Frequently Asked Questions
How much is my Michigan car accident claim worth?
No one can tell you a number in advance. A rough estimate adds your economic damages (medical bills, lost wages, vehicle damage) and applies a pain-and-suffering multiplier, then adjusts for fault under Michigan's modified comparative negligence (50% bar) rule and the no-fault serious-injury threshold. The real value also depends on the available insurance limits — an attorney is the only way to value your specific case.
Is Michigan a no-fault state?
Michigan is one of the 12 traditional no-fault (PIP-first) states, NOT a tort or "choice" state. Under the no-fault act (Insurance Code of 1956, Chapter 31, MCL 500.3101 et seq.), your own insurer pays Personal Injury Protection (PIP) benefits regardless of fault, and you can only sue the at-fault driver for non-economic damages (pain & suffering) if a statutory injury threshold is met (MCL 500.3135). The 2019 reform (PA 21 of 2019, effective July 1, 2020) restructured PIP into tiered coverage levels but did NOT make Michigan a tort or driver-elect "choice" state — every driver remains in the no-fault system and is subject to the same tort threshold. (Note: the "choice of PIP medical level" is unrelated to the NJ/PA/KY tort-vs.-no-fault election concept.)
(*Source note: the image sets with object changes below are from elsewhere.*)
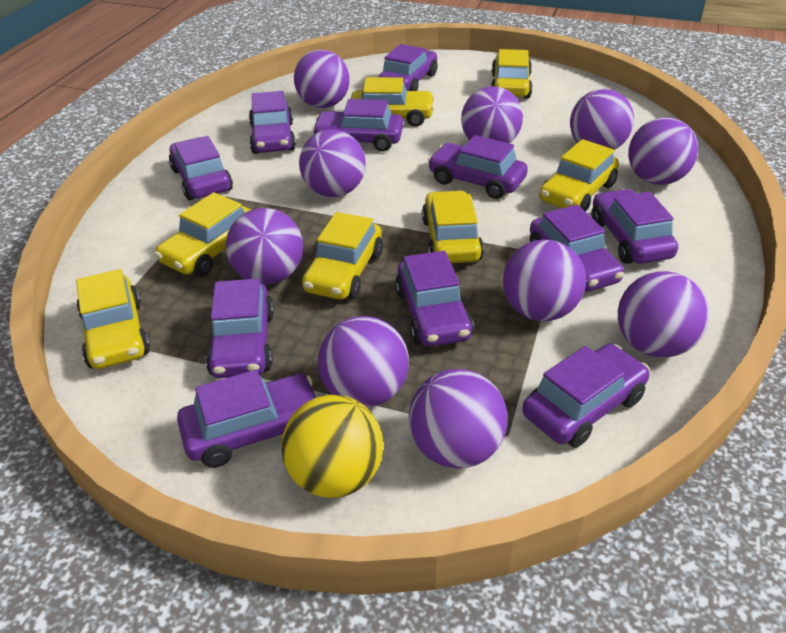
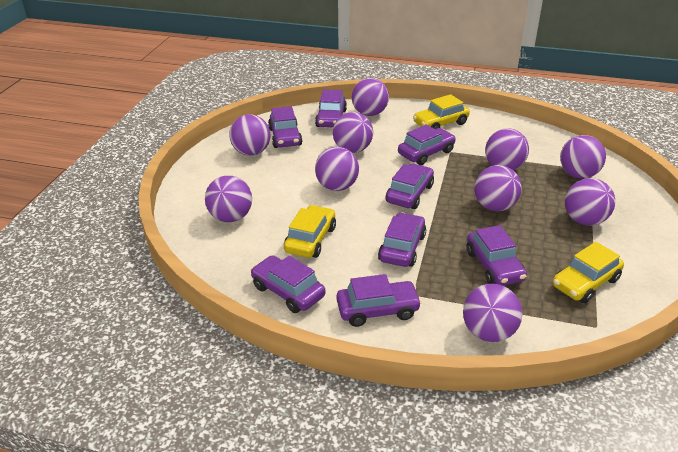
purple car: 11 -> 8
yellow ball: 1 -> 0
yellow car: 7 -> 3

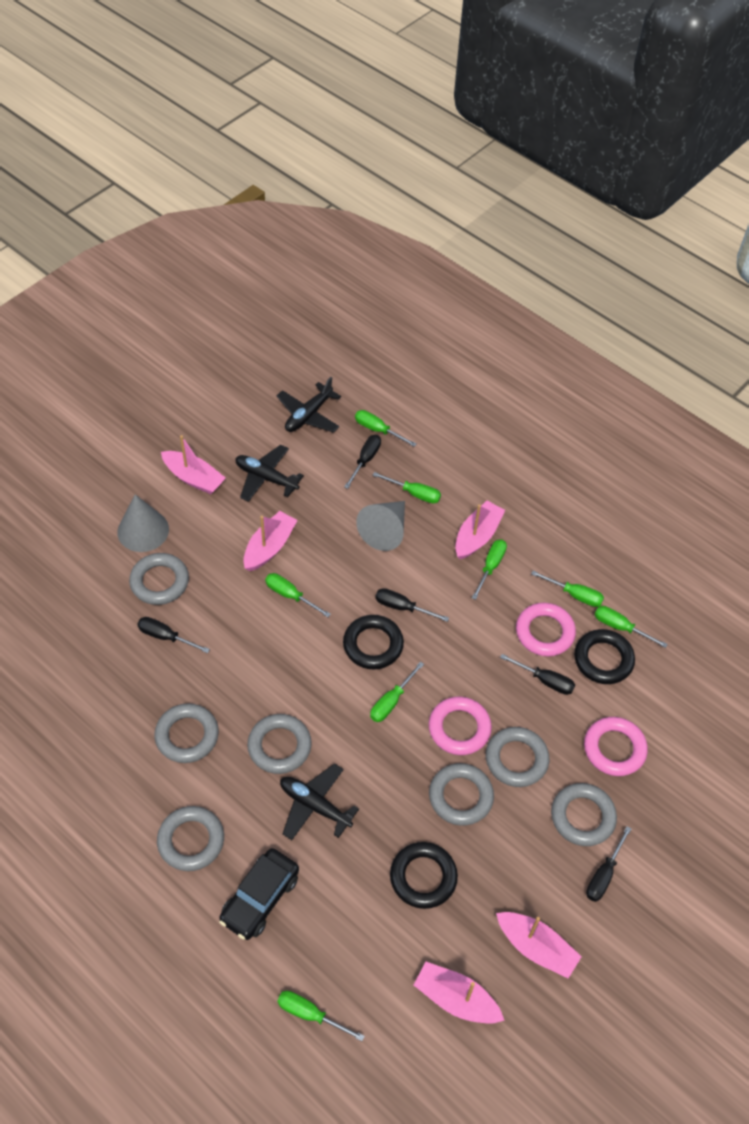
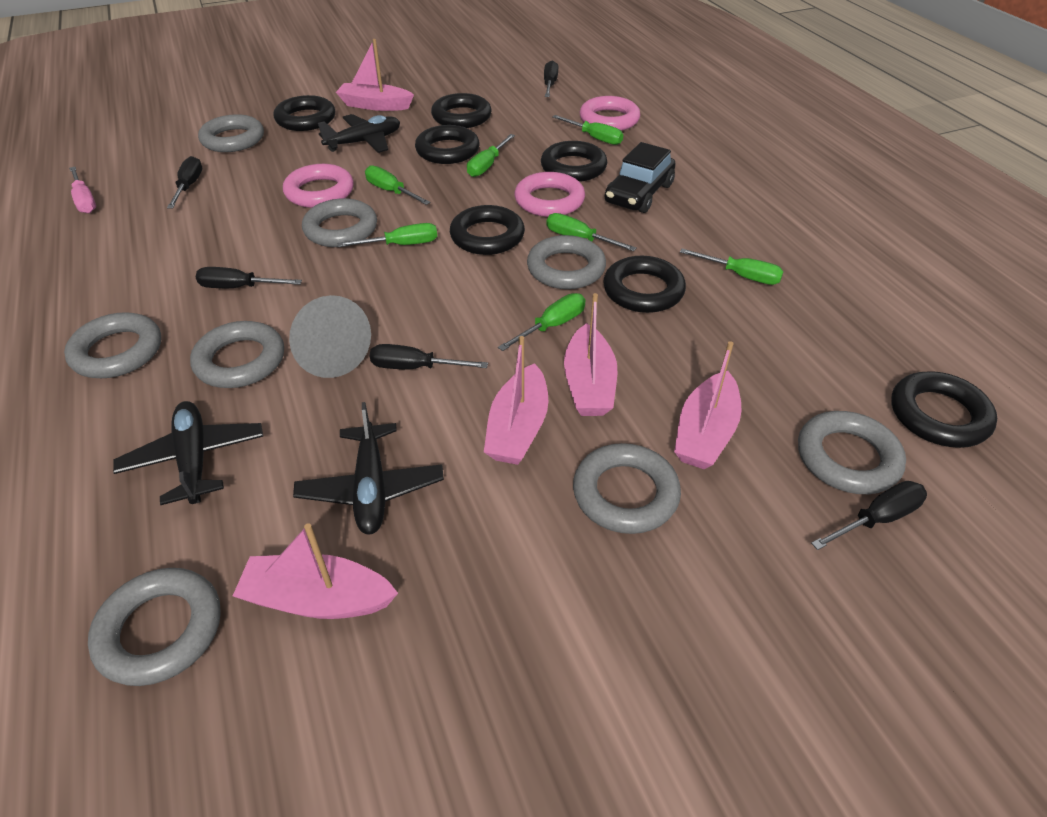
black ring: 3 -> 7
green screwdriver: 8 -> 7
grey cone: 2 -> 1
grey ring: 7 -> 8
pink screwdriver: 0 -> 1

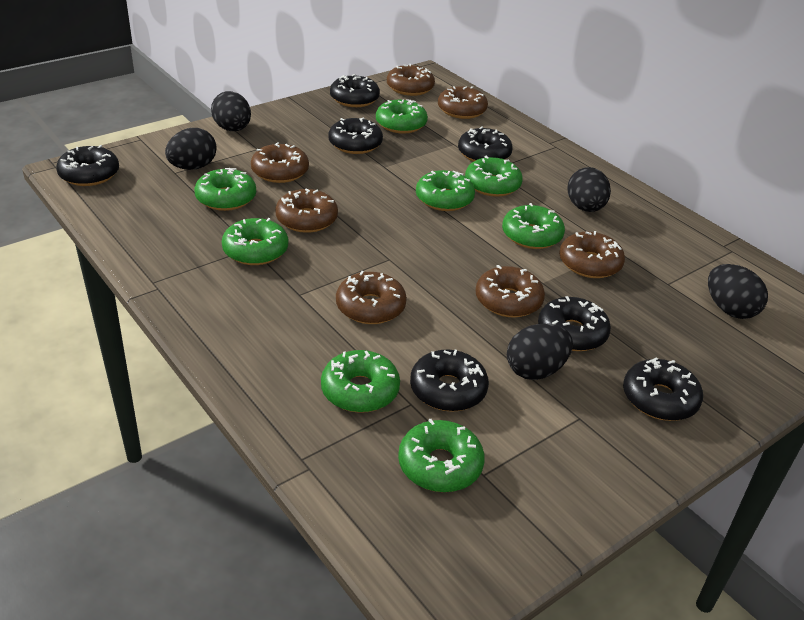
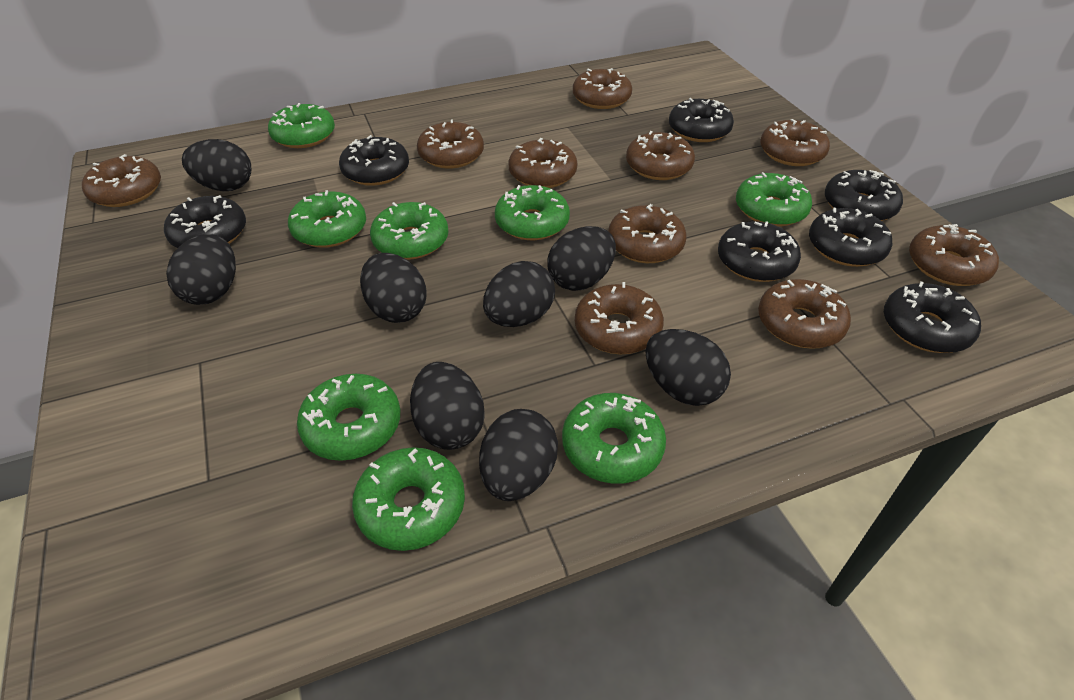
black egg: 5 -> 8
brown donut: 7 -> 10

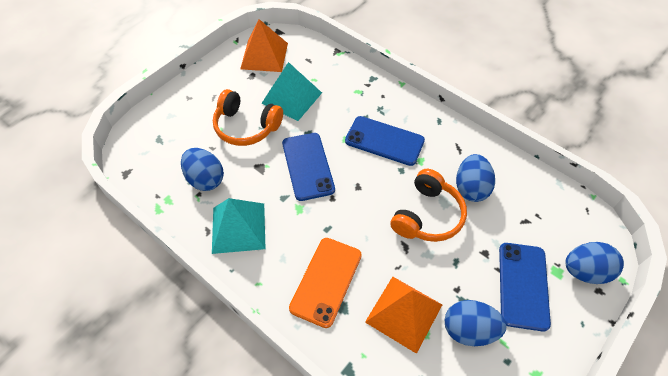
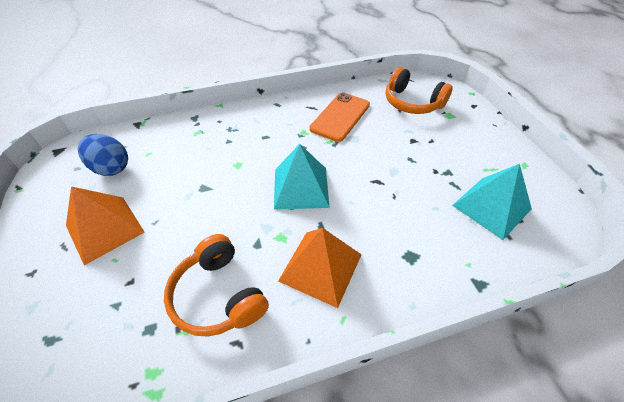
blue egg: 4 -> 1
blue phone: 3 -> 0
Does my own fault reduce my Michigan settlement?
Yes. Michigan follows modified comparative negligence (50% bar). You recover nothing once you are 50% or more at fault.
How long do I have to file in Michigan?
Generally 3 years from the crash. 3-year statute of limitations for personal-injury (and property-damage) auto-tort claims under MCL 600.5805(2). Separately, no-fault PIP benefit claims have a 1-year notice/limitations structure (MCL 500.3145) — but the underlying tort/bodily-injury suit against the at-fault driver is the standard 3 years. Wrongful death follows the same 3-year period via the underlying tort (MCL 600.5805 / 600.5852 savings provision).
Is this calculator accurate?
It is a rough estimate to show the factors that drive value — not a prediction or an offer. Real settlements vary enormously and are capped by the available insurance. Treat any number here as a ballpark and consult a Michigan car-accident attorney.
Disclaimer
This estimator is for general informational purposes only and is not legal advice or a prediction of any outcome. RecordingLaw.com is not a law firm. The value of a car-accident claim can only be assessed by a licensed attorney reviewing your specific facts.